I was fabulously bad at the mommy friend thing. I scouted out the local playground and attempted to make nice with the ladies who corralled their strollers by the benches. I never got past a few awkward exchanges before I realized they were all wearing long skirts and head scarves and maybe the Orthodox Jewish Mommy Group wasn’t keen to take on a blonde shiska with the whiff of friendless desperation. I tried another park.

Lonely Mom with a small girl who insisted on wrong-footed shoes seemed like a good option. Surely, this was a pick-your-battles kind of mommy who also cozied to the idea of mid-afternoon wine? As it turned out, Lonely Mom picked absolutely no battles and was still breast-feeding her Dorito-munching toddler tyrant while defending the values of the Family Bed. She made me sadder than her husband I already was.

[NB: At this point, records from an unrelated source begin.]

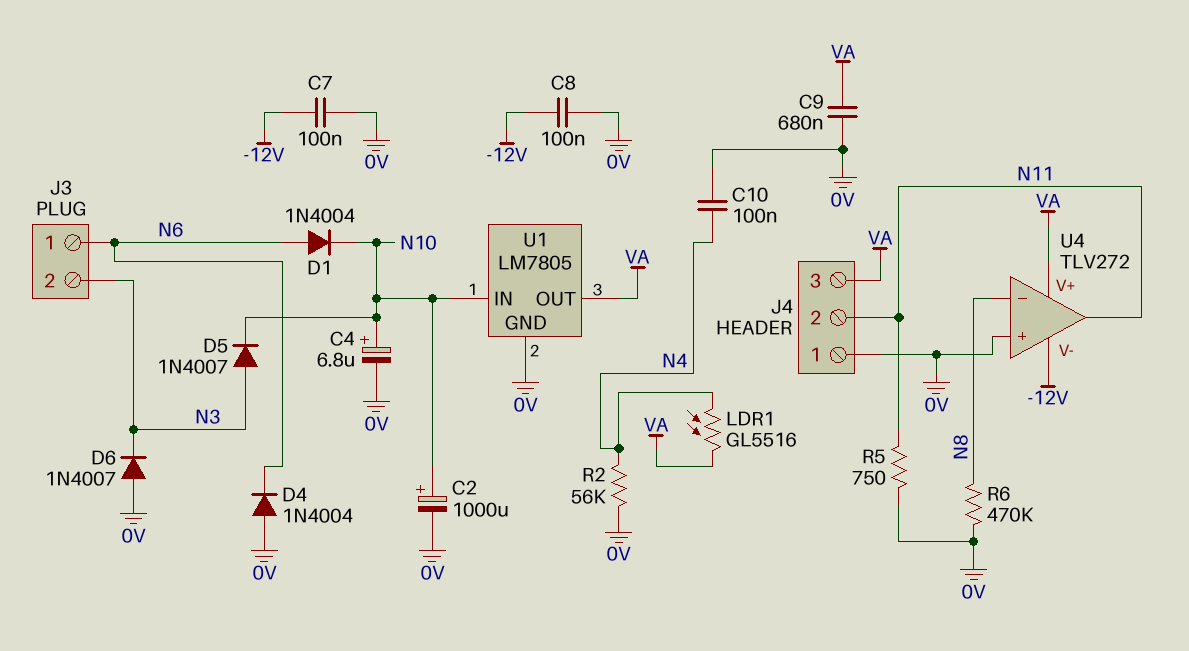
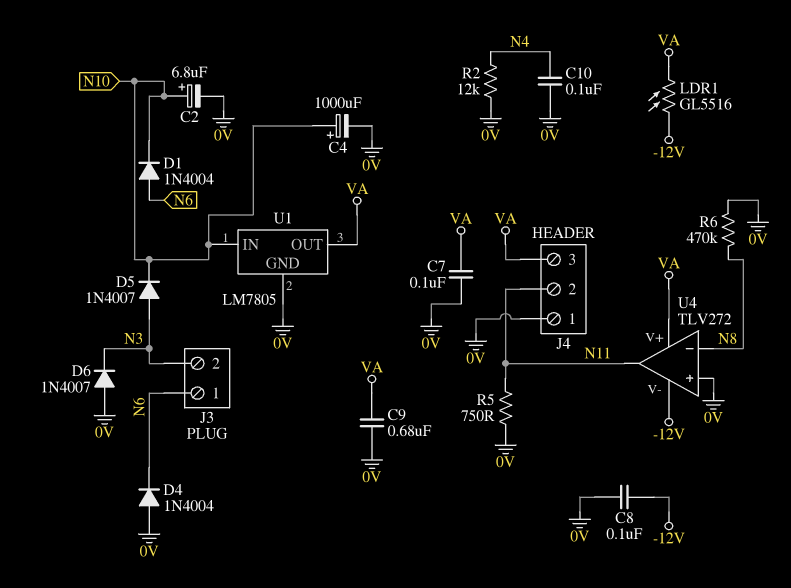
C2: 1000uF (plus N10, minus 0V) -> 6.8uF (plus N10, minus 0V)
C4: 6.8uF (plus N10, minus 0V) -> 1000uF (plus N10, minus 0V)
C7: 100nF (-12V, 0V) -> 100nF (0V, VA)
LDR1: GL5516 (N4, VA) -> GL5516 (-12V, VA)
R2: 56k (0V, N4) -> 12k (0V, N4)

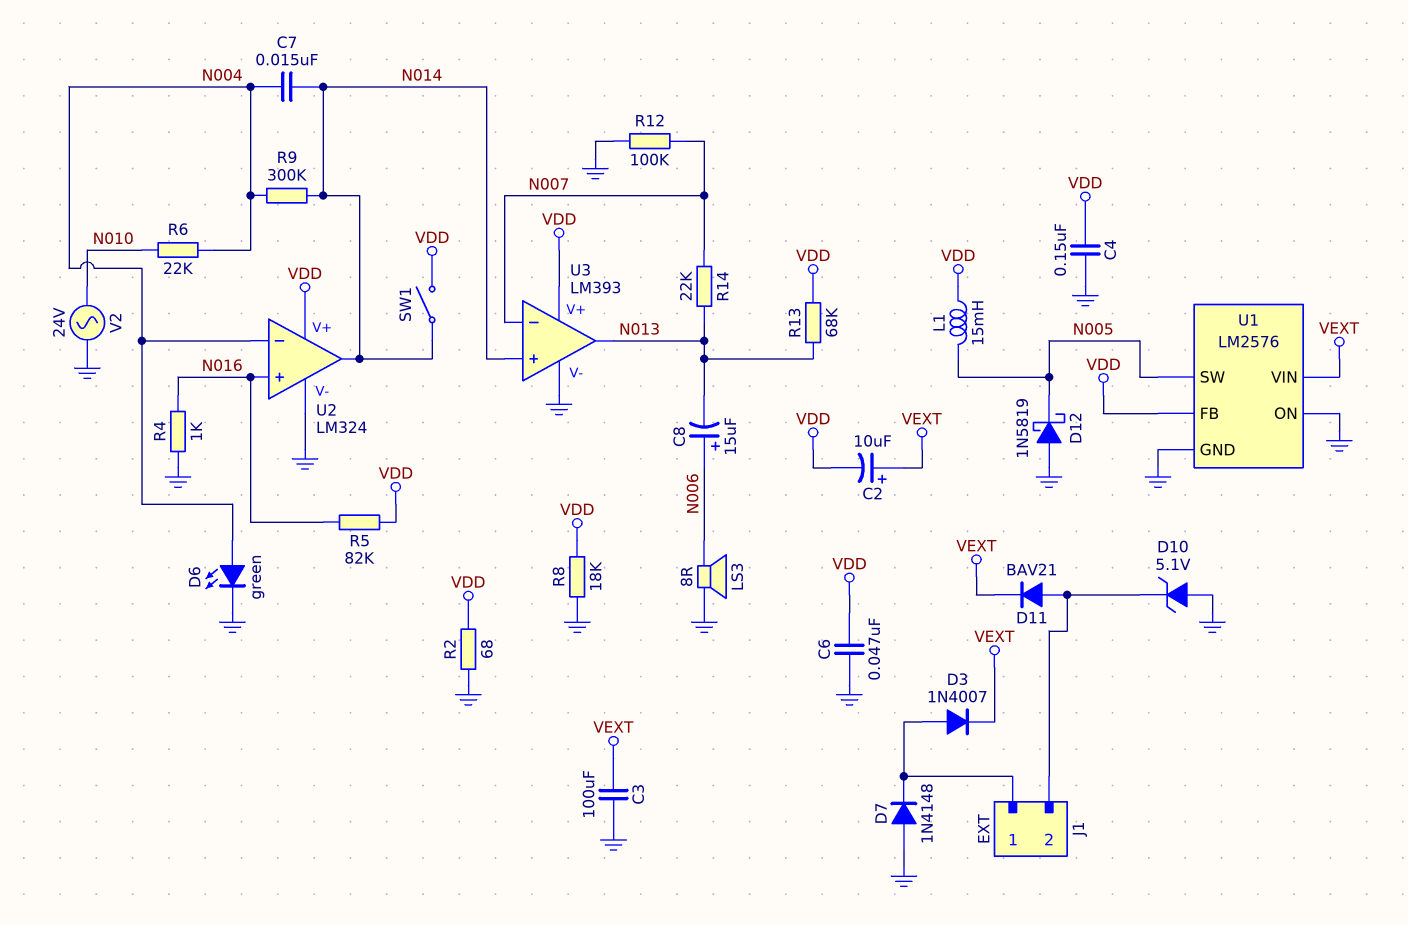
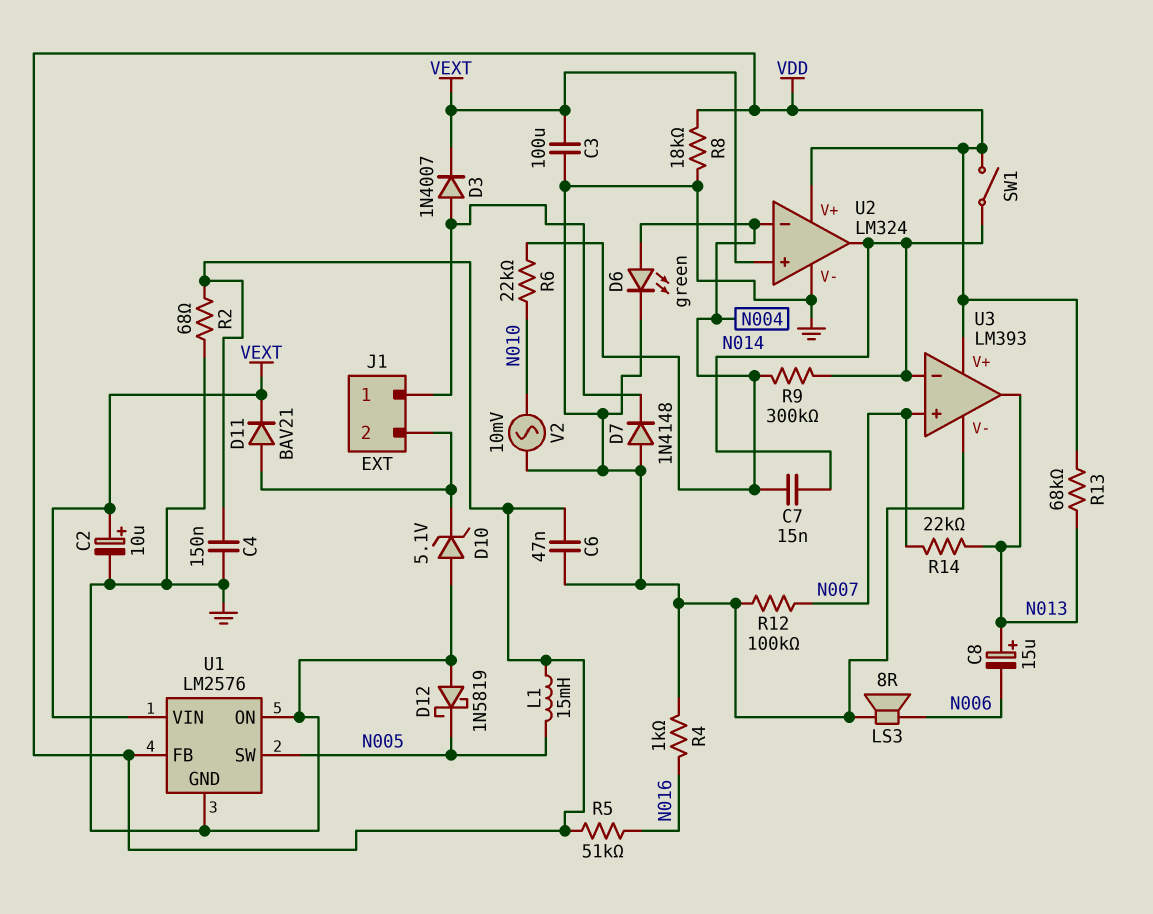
C2: 10uF (plus VEXT, minus VDD) -> 10uF (plus VEXT, minus GND)
C8: 15uF (plus N006, minus N013) -> 15uF (plus N013, minus N006)
R5: 82k (N016, VDD) -> 51k (N016, VDD)
U2 pin in+: N016 -> VEXT
U3 pin in+: N014 -> N007
U3 pin in-: N007 -> N014
V2: AC 24V (GND, N010) -> AC 10mV (GND, N010)

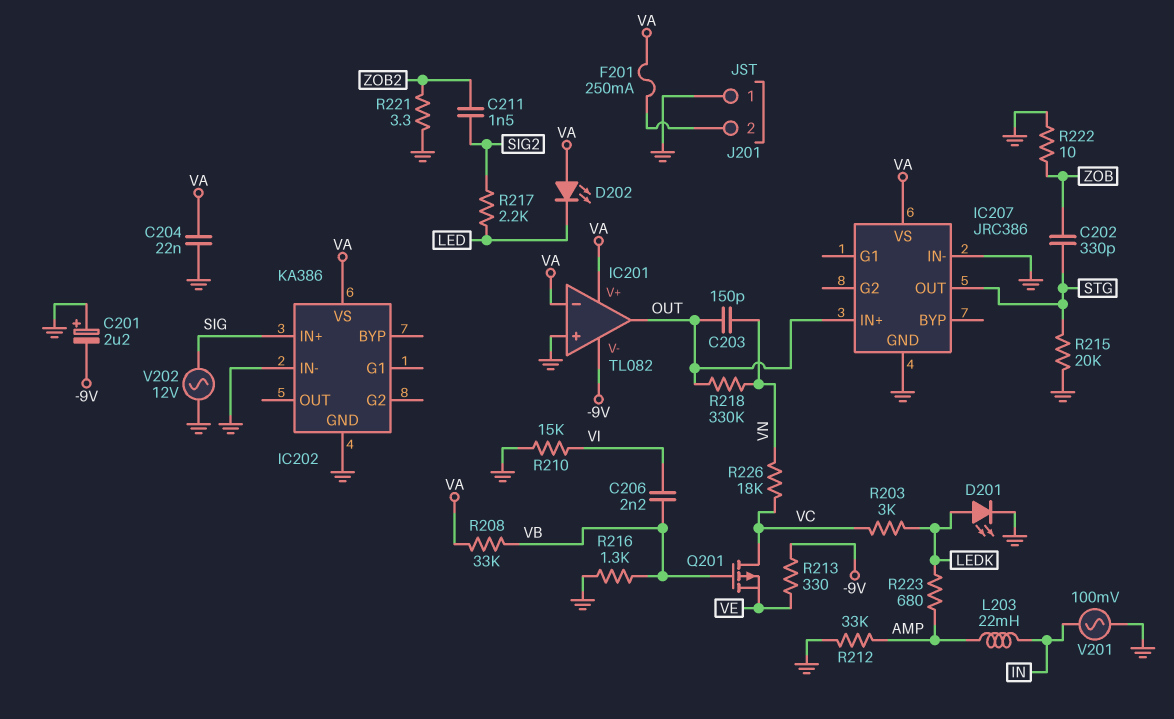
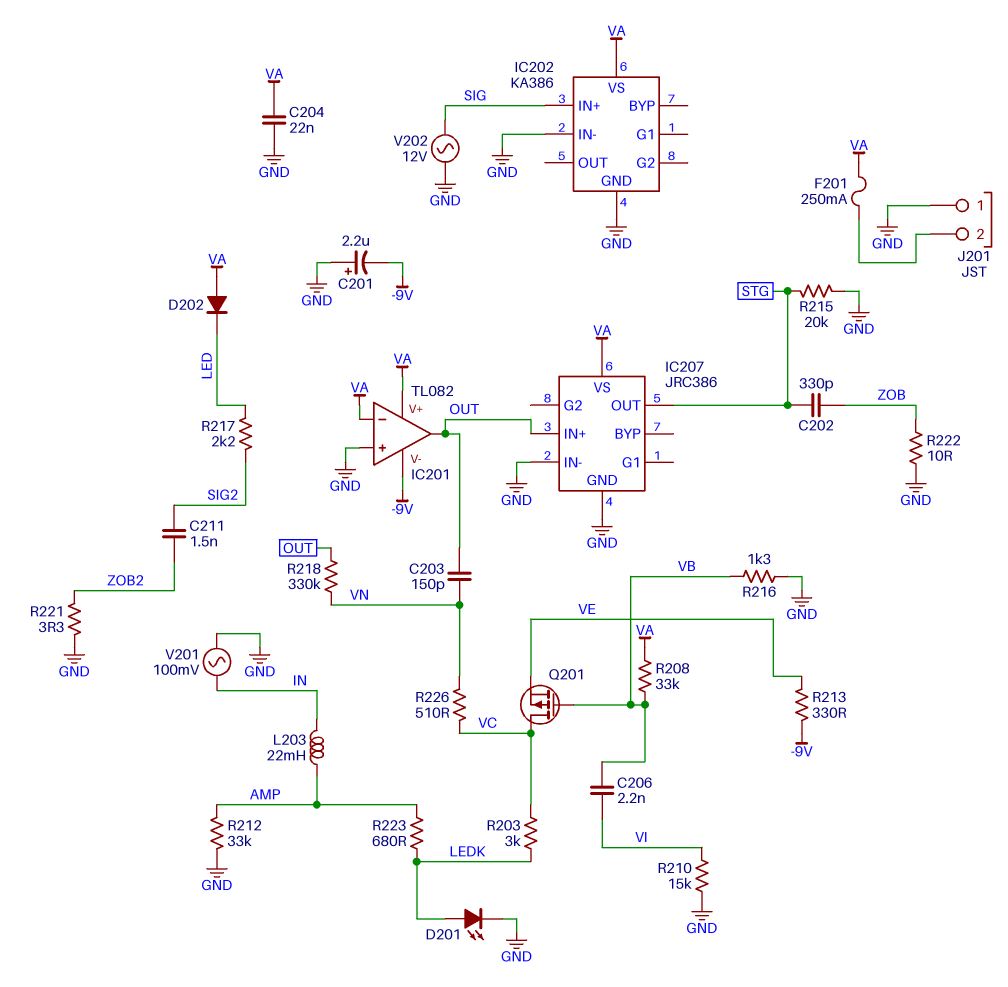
D202: LED (A VA, K LED) -> diode (A VA, K LED)
R226: 18k (VC, VN) -> 510 (VC, VN)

What I did have, however, was A-Ma. Bernie’s mom raced up to Boston on the Fung Wah any time I called. Honestly, any time. One particularly brutal day, I told her I couldn’t shower without hearing both boys wailing on the baby monitor, that my dreams were exclusively about the sounds of wailing on the baby monitor, that I hadn’t eaten anything but Blow Pops and Hot Pockets for a week, and that I didn’t know if the stains on my clothes were pre- or post-intestinal foods. She arrived that afternoon. A-Ma remembered the unholy, not-cute-at-all daily grind; and with only one foot in the door she’d say, “Go! Go to take nap!” I promised then and there to be that kind of grandma some day. She saved my life (and improved my marriage) more than once.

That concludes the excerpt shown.